What Provider Network is Ssed in a Captive Arrangement?
Third Party Administrators are either owned by a large health insurance company or have contracted with a carrier to use their network of doctors and facilities. Pick the TPA with the best network coverage in your area.
What is the Cost to the Employer? What About The Employee?
There is no more or less cost sharing in a captive than when either fully insured or self-insured. Simply determine the fully-insured “equivalent” rates and share the premium as you would in a fully-insured plan.
What Are the Protections for the Employer From Severe High Claimants?
Employers pay for all individuals’ claims up to a certain limit, such as $30,000. If an individual claim exceeds that amount, the Captive carrier would step in and pay all claims on that person up to a limit, such as $300,000. Claims above the $300,000 are covered by catastrophic insurance called reinsurance. The most an employer would be liable for is $30,000 per person covered, and the employer pays a premium into the captive for the protection between $30,000 and $300,000.

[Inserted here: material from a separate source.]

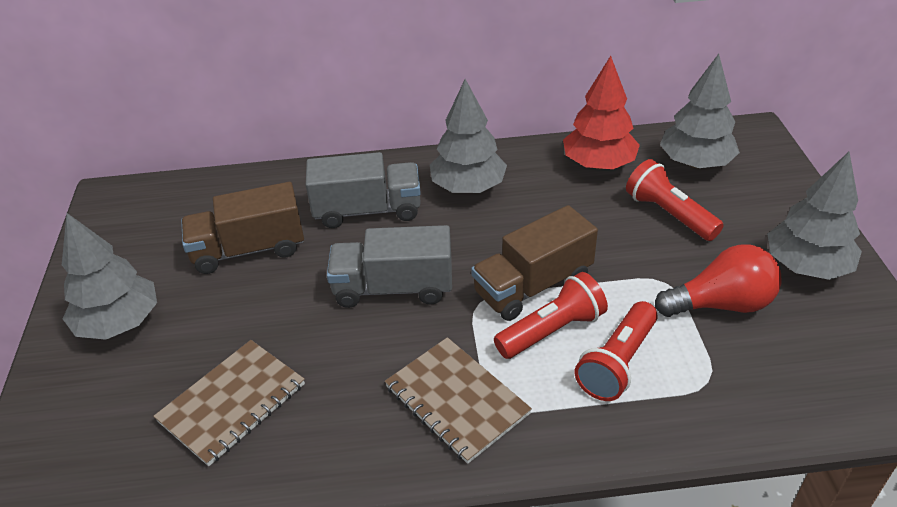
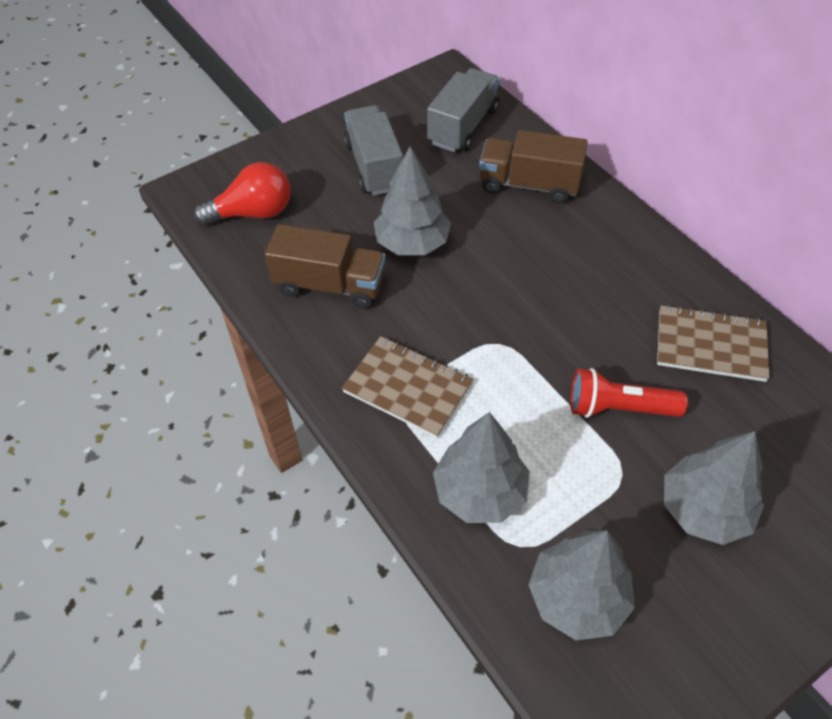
red flashlight: 3 -> 1
red tree: 1 -> 0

Is the Captive Premium Expensive?
The Captive premium is usually about 20% of what your total fully-insured premium was under your old plan.
How Do I Go About Joining a Captive and is There a Capital Contribution?
You apply for membership in the captive, much like you apply for health coverage as a group. You present your demographic information, claims (if you know), and knowledge about any existing health conditions or existing large claimants – to the best of your knowledge.
If you are accepted in the captive you will be charged a capital contribution which is usually a small amount compared to your total expenditure. And remember, this capital is an investment in an insurance company, not just another expense of the plan.
How are Wellbeing Programs Worked into this Type of Insurance?
Companies are encouraged to implement whatever wellness or cost mitigation programs they like. At the very least employees will be encouraged to “know their numbers” via biometric testing, should they wish to participate. The usual wellness features of progressive plans can be built into the plan, just as they are on fully-insured plans. If you are self-insuring you will want to have the healthiest population as you can. And since the captive owners (including you) are reviewing the claims data regularly you have another incentive to have a healthy workforce.
What are the Benefits to Participating in a Captive as Opposed to Traditional Health Insurance?
For companies that are fed up with ever-increasing health insurance costs, a group captive may be a viable alternative. Captives may help companies control insurance costs, increase flexibility and avoid the annual ritual of fighting with the traditional health insurance companies.
That simple reduction in annual stress is priceless.